2020年2月6日 18:00 商業界オンライン

  2月6日、ドン・キホーテ、ユニー、長崎屋などを傘下に持つパン・パシフィック・インターナショナルホールディングス(PPIH)は2020年6月期第2四半期決算報告と併せて、事業活動の現状およびグループの中期経営計画の説明会を開いた。

通期連結業績予想を上方修正

  第2四半期の決算は連結売上高は8587億89百万円で前年同期比67.3%増、営業利益は451億13百万円で50.3%増の通期予想の66%達成、経常利益は455億55百万円で28.9%増。親会社株主に帰属する四半期純利益は288億90百万円、22.3%増となった。ROE(株主資本当期純利益率)は17.6%、自己資本利益率は15.0%超(年換算)となった。
 通期連結業績予想は売上高1兆6700憶円、前期比125.7%、営業利益720億円、114.1%、経常利益720億円、105.5%、当期純利益460億円、97.7%といずれも前回予想を上方修正している。
 連結売上高は、頻繁に発生した異常気象と消費税率引き上げの悪影響が、商況を翻弄し続けた中で、既存事業は踏ん張りを見せて、さらにユニーグループのフル連結の数値が寄与した。
 新規出店国内5店、同海外4店、閉鎖2店、ユニーのMEGAドン・キホーテへの業態転換13店で、第2四半期末店舗数は700店になった(前第2四半期末は429店、前期末は693店)。

新中期経営計画『Passion 2030』を発表

 グループの中期経営計画として、2020年を達成年度とし『ビジョン2020:売上高1兆円、店舗数500店、ROE15%』を目標としてきたが、全項目について2019年6月期に前倒しで達成した。
 そこで2030年を達成目標とする新中期経営計画『Passion 2030』を発表。
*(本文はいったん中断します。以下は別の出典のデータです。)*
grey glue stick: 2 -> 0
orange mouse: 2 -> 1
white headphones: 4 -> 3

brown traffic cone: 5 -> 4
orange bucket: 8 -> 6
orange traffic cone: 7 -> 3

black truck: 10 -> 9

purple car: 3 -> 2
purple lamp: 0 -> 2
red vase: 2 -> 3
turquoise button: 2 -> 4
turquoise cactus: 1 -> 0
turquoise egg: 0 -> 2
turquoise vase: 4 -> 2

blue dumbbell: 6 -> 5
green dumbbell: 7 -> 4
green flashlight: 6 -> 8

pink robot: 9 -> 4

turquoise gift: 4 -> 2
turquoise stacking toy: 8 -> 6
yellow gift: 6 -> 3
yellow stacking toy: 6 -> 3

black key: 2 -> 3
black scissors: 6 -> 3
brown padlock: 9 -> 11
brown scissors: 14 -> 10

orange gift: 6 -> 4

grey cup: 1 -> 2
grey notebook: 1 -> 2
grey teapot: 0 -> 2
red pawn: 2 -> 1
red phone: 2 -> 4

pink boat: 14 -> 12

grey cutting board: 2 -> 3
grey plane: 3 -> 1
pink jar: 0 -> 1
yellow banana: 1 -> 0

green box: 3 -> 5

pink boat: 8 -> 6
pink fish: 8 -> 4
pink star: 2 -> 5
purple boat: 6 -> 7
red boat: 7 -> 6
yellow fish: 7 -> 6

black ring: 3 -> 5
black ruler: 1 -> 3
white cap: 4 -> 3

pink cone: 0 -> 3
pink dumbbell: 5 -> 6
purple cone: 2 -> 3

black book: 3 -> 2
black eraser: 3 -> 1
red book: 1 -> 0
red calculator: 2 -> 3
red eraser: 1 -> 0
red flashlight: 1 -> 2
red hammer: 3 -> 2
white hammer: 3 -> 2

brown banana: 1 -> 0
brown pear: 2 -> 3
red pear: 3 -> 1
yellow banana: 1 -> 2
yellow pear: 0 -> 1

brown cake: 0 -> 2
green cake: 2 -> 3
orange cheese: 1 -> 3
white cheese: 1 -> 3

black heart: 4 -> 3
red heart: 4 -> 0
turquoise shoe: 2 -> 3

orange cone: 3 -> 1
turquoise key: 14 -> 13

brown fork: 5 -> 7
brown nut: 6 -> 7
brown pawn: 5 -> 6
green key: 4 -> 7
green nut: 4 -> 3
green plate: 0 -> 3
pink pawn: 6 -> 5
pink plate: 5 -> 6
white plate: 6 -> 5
「顧客理解を深め、顧客最優先主義を徹底することによる企業価値向上」により国内2兆円体制、海外1兆円体制の売上高3兆円、営業利益2000憶円を実現するとしている。
 吉田直樹新社長からは、その支援戦略として、デジタル化推進、ダイナミックプライシング、CRM戦略を進める「マシュマロ構想」を推進すること、自社の課題はコミュニケーションにあること、カンパニー制の導入、デジタル化の推進、ユニーの子会社による金融事業への参入、PBによる高い荒利益率の確保、海外出店などの施策の説明があった。